» ASSIGNMENT: Among the entries, find each line that includes the string "circle" and list it.

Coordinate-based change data
..............................

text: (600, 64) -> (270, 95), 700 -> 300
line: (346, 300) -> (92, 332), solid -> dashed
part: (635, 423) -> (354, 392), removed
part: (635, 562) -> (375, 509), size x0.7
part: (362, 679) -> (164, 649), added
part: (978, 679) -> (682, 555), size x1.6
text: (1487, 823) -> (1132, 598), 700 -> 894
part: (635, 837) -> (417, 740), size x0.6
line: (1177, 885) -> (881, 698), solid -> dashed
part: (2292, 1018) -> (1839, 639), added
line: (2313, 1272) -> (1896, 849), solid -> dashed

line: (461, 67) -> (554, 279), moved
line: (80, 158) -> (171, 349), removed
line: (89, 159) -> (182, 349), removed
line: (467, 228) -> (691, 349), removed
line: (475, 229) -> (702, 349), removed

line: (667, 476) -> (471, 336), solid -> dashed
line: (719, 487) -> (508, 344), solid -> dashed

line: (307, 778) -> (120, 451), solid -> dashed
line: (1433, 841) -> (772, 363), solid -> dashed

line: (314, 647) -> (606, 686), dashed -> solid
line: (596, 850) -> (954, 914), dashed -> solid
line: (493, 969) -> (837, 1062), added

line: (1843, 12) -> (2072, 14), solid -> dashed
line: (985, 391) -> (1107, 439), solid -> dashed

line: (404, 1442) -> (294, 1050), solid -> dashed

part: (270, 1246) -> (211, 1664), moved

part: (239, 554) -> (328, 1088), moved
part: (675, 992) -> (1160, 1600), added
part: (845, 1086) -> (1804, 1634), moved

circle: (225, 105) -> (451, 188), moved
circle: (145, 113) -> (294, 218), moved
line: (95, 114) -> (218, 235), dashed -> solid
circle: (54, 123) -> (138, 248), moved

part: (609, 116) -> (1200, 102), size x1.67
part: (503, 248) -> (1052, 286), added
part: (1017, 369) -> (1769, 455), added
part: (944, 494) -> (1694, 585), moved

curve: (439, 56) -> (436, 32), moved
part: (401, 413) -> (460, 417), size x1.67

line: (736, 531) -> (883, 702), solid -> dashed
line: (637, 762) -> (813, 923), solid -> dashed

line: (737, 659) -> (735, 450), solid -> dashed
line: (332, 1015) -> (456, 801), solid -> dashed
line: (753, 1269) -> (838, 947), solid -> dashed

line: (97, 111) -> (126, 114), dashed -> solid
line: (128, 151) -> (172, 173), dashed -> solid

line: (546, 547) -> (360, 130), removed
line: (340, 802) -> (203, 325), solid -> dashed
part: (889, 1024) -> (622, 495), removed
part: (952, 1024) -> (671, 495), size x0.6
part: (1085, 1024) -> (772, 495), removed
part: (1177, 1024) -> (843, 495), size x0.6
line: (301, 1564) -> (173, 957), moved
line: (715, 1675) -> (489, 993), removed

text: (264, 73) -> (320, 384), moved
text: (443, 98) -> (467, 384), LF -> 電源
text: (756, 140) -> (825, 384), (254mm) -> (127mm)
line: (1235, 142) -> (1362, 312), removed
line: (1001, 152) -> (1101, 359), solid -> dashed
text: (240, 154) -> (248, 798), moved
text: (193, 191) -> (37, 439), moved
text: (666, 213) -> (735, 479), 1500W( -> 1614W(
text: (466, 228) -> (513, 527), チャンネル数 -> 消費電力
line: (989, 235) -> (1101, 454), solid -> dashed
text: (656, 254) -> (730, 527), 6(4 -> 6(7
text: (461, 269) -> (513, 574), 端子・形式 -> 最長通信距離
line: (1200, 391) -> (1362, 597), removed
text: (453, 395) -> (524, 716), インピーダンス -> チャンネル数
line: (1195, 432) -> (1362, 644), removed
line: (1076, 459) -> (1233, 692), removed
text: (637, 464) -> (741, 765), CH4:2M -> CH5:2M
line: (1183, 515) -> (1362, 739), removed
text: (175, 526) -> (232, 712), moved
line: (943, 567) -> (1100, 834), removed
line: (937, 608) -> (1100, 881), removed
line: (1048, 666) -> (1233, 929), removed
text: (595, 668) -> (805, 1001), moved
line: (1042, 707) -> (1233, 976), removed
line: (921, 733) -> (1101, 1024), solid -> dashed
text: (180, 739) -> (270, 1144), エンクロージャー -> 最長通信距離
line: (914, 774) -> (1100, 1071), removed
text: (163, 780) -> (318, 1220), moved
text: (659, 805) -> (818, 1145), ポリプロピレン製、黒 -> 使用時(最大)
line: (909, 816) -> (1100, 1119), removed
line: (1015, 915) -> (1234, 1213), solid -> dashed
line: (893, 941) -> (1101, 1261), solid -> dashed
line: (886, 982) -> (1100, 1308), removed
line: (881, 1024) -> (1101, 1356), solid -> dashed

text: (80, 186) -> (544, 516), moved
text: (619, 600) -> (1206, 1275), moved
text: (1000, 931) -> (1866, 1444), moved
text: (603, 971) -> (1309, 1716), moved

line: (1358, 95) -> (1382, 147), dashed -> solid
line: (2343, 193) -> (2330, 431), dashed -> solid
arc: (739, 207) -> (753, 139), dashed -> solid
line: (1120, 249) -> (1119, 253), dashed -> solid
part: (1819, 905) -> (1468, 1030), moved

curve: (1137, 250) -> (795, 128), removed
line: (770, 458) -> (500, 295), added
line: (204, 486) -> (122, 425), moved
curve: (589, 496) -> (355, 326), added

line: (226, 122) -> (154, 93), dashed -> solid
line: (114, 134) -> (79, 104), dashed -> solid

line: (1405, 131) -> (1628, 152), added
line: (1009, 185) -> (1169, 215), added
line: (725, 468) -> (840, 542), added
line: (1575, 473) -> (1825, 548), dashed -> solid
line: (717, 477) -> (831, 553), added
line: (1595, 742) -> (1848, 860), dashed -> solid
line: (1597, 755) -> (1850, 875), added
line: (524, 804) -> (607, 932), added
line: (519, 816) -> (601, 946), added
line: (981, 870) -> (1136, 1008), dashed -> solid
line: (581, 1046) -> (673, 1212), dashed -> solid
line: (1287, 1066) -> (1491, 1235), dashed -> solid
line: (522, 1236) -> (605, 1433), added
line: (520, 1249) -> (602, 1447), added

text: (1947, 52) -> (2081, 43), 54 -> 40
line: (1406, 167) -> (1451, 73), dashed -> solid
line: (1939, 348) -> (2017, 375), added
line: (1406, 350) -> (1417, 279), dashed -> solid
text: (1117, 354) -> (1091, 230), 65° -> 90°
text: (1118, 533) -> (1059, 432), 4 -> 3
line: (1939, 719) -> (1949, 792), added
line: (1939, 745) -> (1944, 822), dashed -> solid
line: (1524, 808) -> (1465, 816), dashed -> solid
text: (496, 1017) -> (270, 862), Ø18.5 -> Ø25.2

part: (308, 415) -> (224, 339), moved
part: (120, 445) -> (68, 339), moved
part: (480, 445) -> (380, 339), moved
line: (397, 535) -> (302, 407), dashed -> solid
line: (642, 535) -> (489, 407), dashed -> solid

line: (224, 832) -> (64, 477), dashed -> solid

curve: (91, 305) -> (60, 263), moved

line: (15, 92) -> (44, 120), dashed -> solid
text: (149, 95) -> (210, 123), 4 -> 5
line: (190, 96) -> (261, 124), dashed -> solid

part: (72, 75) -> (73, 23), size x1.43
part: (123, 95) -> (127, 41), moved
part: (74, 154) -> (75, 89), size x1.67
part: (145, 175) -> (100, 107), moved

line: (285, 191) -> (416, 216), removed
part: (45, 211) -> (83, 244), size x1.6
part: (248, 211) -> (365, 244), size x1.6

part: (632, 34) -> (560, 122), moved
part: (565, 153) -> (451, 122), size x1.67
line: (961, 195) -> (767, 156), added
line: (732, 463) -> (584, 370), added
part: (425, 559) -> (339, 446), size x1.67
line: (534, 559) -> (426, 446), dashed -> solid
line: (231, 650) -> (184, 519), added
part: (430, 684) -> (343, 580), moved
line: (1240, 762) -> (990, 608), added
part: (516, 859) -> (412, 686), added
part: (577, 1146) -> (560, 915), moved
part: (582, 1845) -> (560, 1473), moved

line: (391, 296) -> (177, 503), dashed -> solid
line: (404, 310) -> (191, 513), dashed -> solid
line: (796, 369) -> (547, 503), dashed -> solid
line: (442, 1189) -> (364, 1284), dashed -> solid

..............................

» ANSWER TO THE EXERCISE:
circle: (225, 105) -> (451, 188), moved
circle: (145, 113) -> (294, 218), moved
circle: (54, 123) -> (138, 248), moved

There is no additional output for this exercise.